Gabrielle Chanel -aka Coco- founded her eponymous brand in 1909. Throughout her career Gabrielle inspired many women, creating designs breaking the codes in many ways until the day she died. Her legacy and spirit keep on living today thanks to the admirable work of the entire House of Chanel.
One of her first popular lines was that which was made of jersey fabric. This material wasn’t commonly used in fashion at the time, but rather in men’s undergarments! Gabrielle Chanel saw how flexible and comfortable jersey was, and also the fact that it draped well on the female body. She was able to create a single garment design, a dress made out of one piece of fabric. This concept translated into her famous Little Black Dress (LBD). She chose a color, black, that was most often associated with mourning and turned it into the perfect base piece of clothing every woman should wear. Using silk, she created an easy, comfortable article of clothing that could be an everyday dress or dressed up to be evening wear.
Having established a reputation as a fine fashion house, Coco continued to expand her business with new locations in France. With this expansion came new items for her store: accessories and perfume. In 1921, Coco commissioned Ernest Beaux, a perfumer, to create a perfume for the brand. She wanted it to be a womanly scent, nothing resembling the common smells of the time of either a single floral or jasmine. The result was the iconic Chanel N°5 perfume. This scent transcended society bounds as well as maintained its popularity, even to this day.
Chanel continued to expand and continued to go break the codes specially when she launched her first and only jewelry line in 1933. This was launched during the Bijoux de Diamants exhibition. It was shortly after the 1929 financial crash when stock markets dropped causing bankruptcies and financial struggles. In other terms, families suffered the collateral damages of the crisis for years and were spending money on nothing but food and first needs. Yet, Gabrielle Chanel chose that period to create a fine jewelry collection using platinum and diamonds only at a time where women preferred costume jewelry only because that’s all they could afford. Paradoxically, it was a raging success. The French and International press could not stop talking about the collection reaching all the way across the Atlantic where A-list of clients wanted the pieces. (Think about the fact that in 1933, four days were needed by boat to reach New York from London.) The theme of the collection was inspired by the sky including comets, stars and suns made of diamonds and set as centerpieces. It goes without saying that those designs marked the premises of the Chanel Jewelry DNA.
During WWII, Chanel had to close her shops, leaving only one out of her five shops open. There, she sold perfumes and accessories, which were both still in demand. Nine years later, Coco Chanel reopened her couture house. It was in 1954 and it came with a new wind of ideas. She partnered with jeweler Robert Goossens who shared her love of mixing high-end with lower-end jewels.

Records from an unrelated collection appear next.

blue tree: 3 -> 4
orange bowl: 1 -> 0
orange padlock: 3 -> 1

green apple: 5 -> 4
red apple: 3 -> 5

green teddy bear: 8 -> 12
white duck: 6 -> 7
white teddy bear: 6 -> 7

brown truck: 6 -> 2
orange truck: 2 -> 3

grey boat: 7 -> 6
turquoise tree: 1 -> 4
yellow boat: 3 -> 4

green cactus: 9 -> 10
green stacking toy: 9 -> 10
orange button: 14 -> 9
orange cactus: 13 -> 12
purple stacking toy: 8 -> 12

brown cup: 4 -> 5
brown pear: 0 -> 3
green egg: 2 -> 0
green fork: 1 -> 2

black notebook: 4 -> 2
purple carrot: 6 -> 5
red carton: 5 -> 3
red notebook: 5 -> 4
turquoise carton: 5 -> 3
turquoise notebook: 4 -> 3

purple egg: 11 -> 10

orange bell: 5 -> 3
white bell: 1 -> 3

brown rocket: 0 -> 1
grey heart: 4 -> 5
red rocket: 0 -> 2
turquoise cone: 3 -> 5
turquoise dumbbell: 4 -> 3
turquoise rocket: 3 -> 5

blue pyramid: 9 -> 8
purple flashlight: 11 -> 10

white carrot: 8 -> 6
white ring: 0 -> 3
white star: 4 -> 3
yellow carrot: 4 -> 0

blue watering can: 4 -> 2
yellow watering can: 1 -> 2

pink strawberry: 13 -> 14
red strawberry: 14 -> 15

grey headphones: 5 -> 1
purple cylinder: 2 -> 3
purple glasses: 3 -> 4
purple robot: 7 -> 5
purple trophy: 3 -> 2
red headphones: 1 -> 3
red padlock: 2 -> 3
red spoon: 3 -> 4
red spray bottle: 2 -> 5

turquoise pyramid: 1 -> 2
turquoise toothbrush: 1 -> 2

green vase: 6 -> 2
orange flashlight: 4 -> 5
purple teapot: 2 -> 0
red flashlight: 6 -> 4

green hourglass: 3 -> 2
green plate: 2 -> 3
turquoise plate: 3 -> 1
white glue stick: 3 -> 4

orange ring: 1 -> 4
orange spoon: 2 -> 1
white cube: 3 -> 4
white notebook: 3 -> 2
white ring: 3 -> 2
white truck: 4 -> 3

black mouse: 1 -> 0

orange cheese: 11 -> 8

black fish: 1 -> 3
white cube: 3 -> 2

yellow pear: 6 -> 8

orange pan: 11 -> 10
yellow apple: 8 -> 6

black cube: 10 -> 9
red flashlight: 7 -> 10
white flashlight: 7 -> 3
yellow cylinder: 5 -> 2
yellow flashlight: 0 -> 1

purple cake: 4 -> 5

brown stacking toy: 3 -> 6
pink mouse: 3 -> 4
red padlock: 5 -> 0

Coco also decided to reinvent her favorite handbag : the 2.55. This bag was named after its date of creation, February 1955. Made of strong, durable leather and a gold chain strap, this handbag was made to last. It has been said that Coco loved putting her hands in her pockets and wanted to keep women’s hands free. This led to the shoulder strap concept for purses. The 2.55 bag came with two sturdy chain straps. Its closing buckle became so iconic that the House of Chanel paid tribute to the 2.55 reference in 2017 when launching Code Coco, a watch bracelet with a closing clasp in the shape and mechanism of the one used for the purse.
Her last main innovation was the quilted diamond pattern spotted on the fabric.
One rumor claims that the zipper compartment in the front lap of the 2.55 Bag was were Coco Chanel stored all her love letters! And she received quite an amount…
After this resurgence, Coco continued to be actively part of the brand. Up until the day of her death, and apparently even on the day she passed, Coco was working on her new catalogue.
On January 10th of 1971, Coco Chanel died, but her legacy outlived her and will continue to do so for the years to come.